3. How this R&D proposal is different from previous types

Previous motion proposals have revolved around specific features and tended to have clear, finite goals that are delivered and completed. They tended to be measured in days, weeks, or months.

These motion proposals are different and are defining the long-term plan that the foundation will use, e.g., for hiring and organizational build-out. They have the following traits and patterns:

  1. Their scope is years, not weeks or months as in previous NNS motions
  2. They have a broad direction but are active areas of R&D so they do not have an obvious line of execution.
  3. They involve deep research in cryptography, networking, distributed systems, language, virtual machines, operating systems.
  4. They are meant to match the strengths of where the DFINITY foundation’s expertise is best suited.
  5. Work on these proposals will not start immediately.
  6. There will be many follow-up discussions and proposals on each topic when work is underway and smaller milestones and tasks get defined.

An example may be the R&D for “Scalability” where there will be a team investigating and improving the scalability of the IC at various stages. Different bottlenecks will surface and different goals will be met.

3. How this R&D proposal is similar to what we have seen

We want to double down on the behaviors we think have worked well. These include:

  1. Publicly identifying owners of subject areas to engage and discuss their thinking with the community
  2. Providing periodic updates to the community as things evolve, milestones reached, proposals are needed, etc…
  3. Presenting more and more R&D thinking early and openly.

This has worked well for the last 6 months so we want to repeat this pattern.

4. Next Steps

Developer forum intro posted
1-pager from the discussion lead posted
NNS Motion proposal submitted

5. What we are asking the community

  • Ask questions
  • Read 1-pager
  • Give feedback
  • Vote on the motion proposal

Frankly, we do not expect many nitty-gritty details because these are meant to address projects that go on for long time horizons.
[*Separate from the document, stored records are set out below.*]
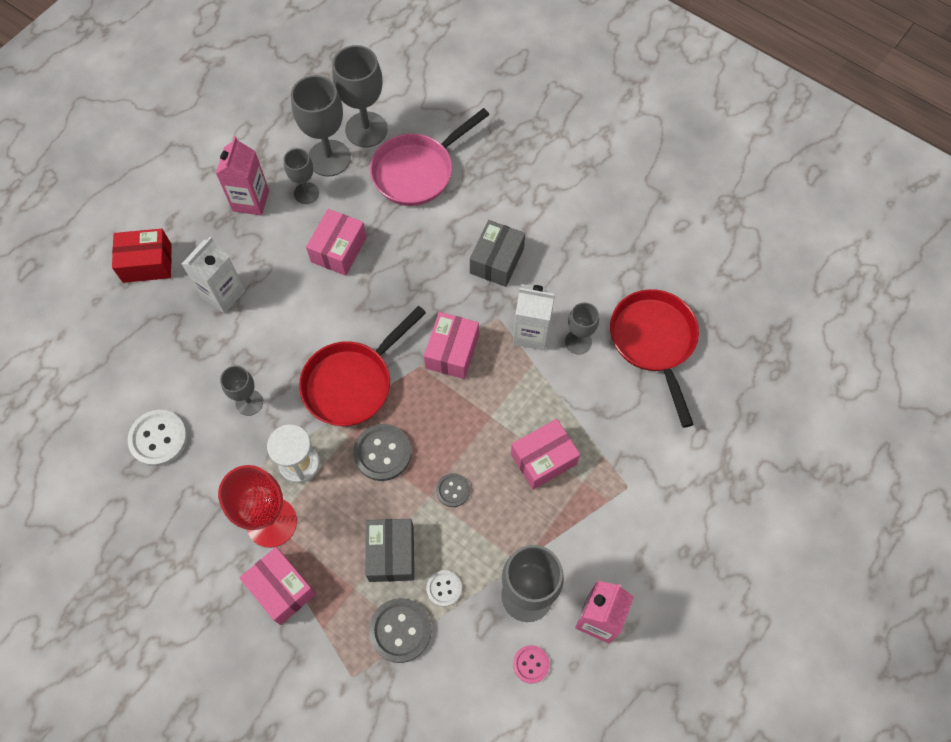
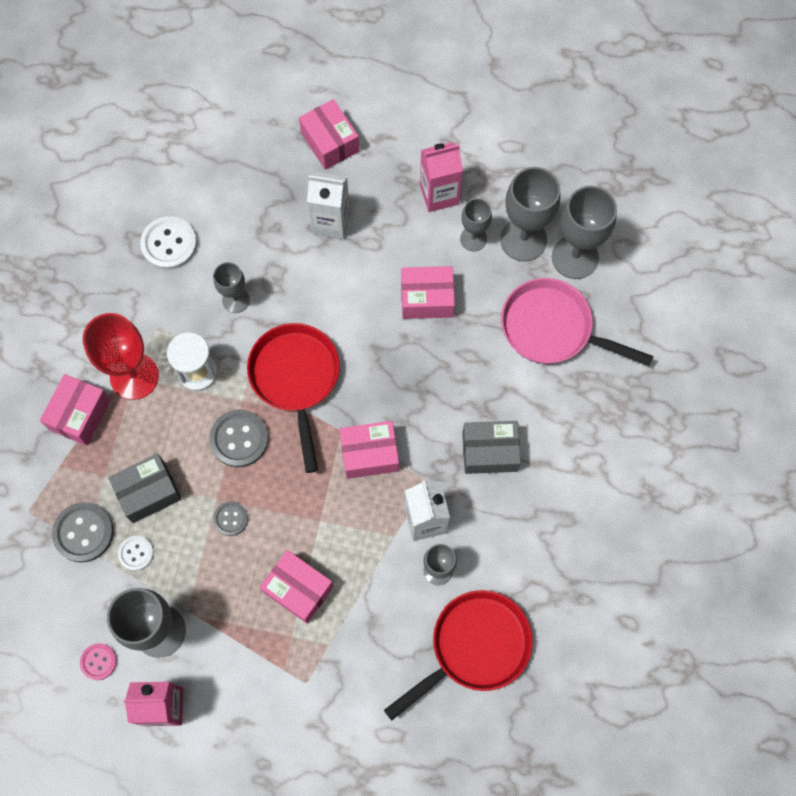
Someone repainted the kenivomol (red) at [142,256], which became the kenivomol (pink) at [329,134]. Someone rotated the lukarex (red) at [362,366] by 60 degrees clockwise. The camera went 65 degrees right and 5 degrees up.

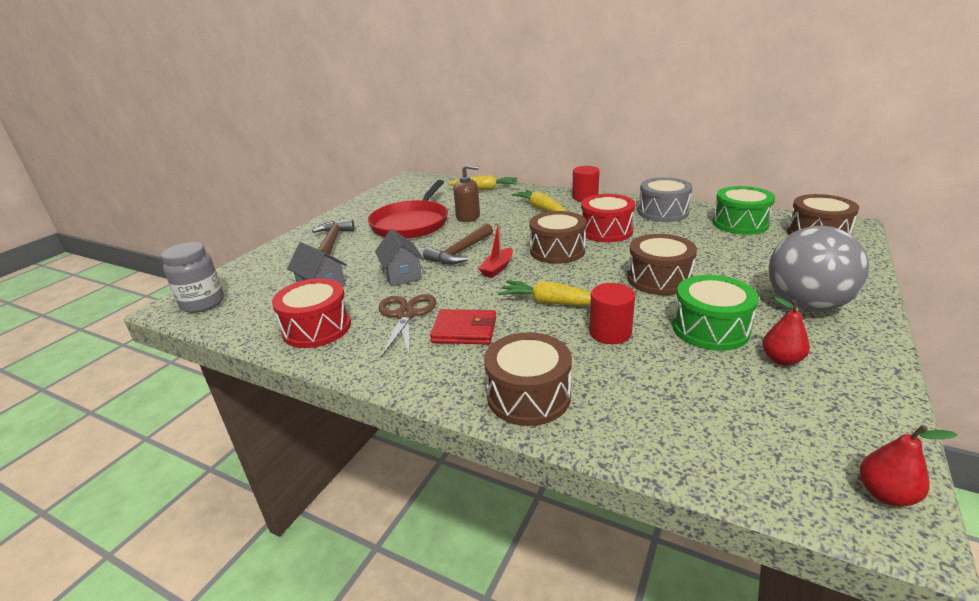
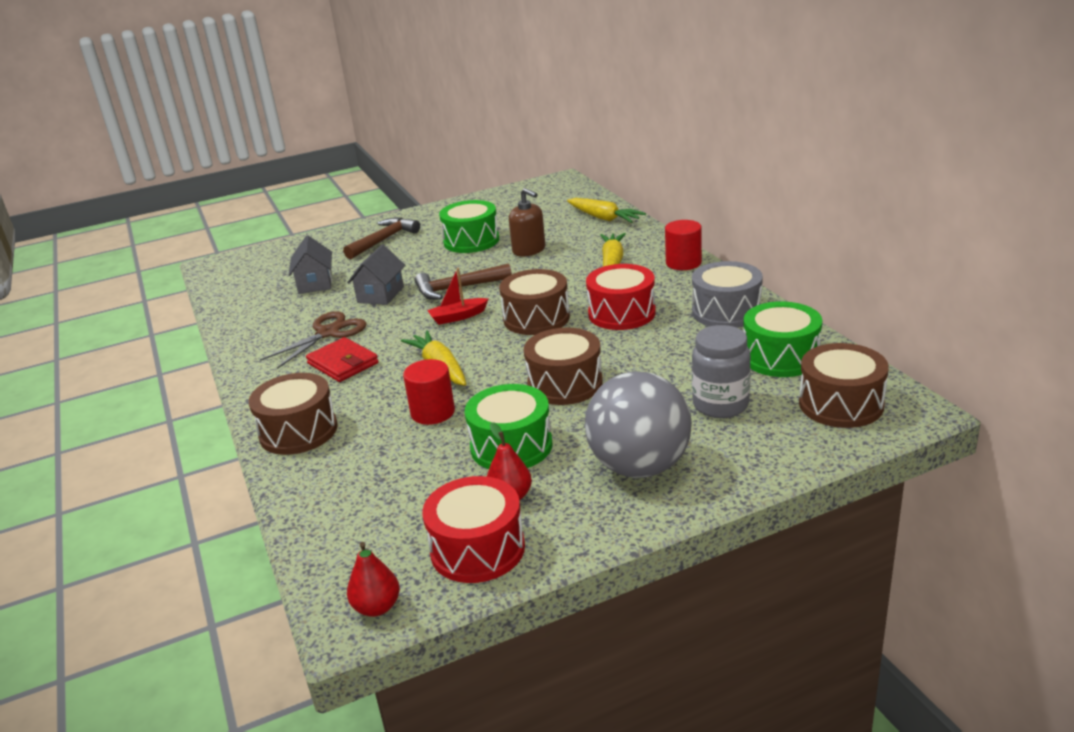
Someone carried the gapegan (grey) from [192,277] to [721,371]. Someone carried the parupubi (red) from [311,313] to [473,529]. Someone swapped the lukarex (red) at [408,209] for the parupubi (green) at [469,226]. The camera went 40 degrees right and 0 degrees up.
The DFINITY foundation’s only goal is to improve the adoption of the IC so we want to sanity-check the projects we see necessary for growing the IC by having you (the ICP community) tell us what you all think of these active R&D threads we have.

6. What this means for the existing Roadmap or Projects

In terms of the current roadmap and proposals executed, those are still being worked on and have priority.

An intellectually honest way to look at this long-term R&D project is to see them as the upstream or “primordial soup” from which more baked projects emerge from. With this lens, these proposals are akin to asking, “what kind of specialties or strengths do we want to make sure DFINITY foundation has built up?”

Most (if not all) projects that the DFINITY foundation has executed or is executing are borne from long-running R&D threads. Even when community feedback tells the foundation, “we need X” or “Y does not work”, it is typically the team with the most relevant R&D area that picks up the short-term feature or project.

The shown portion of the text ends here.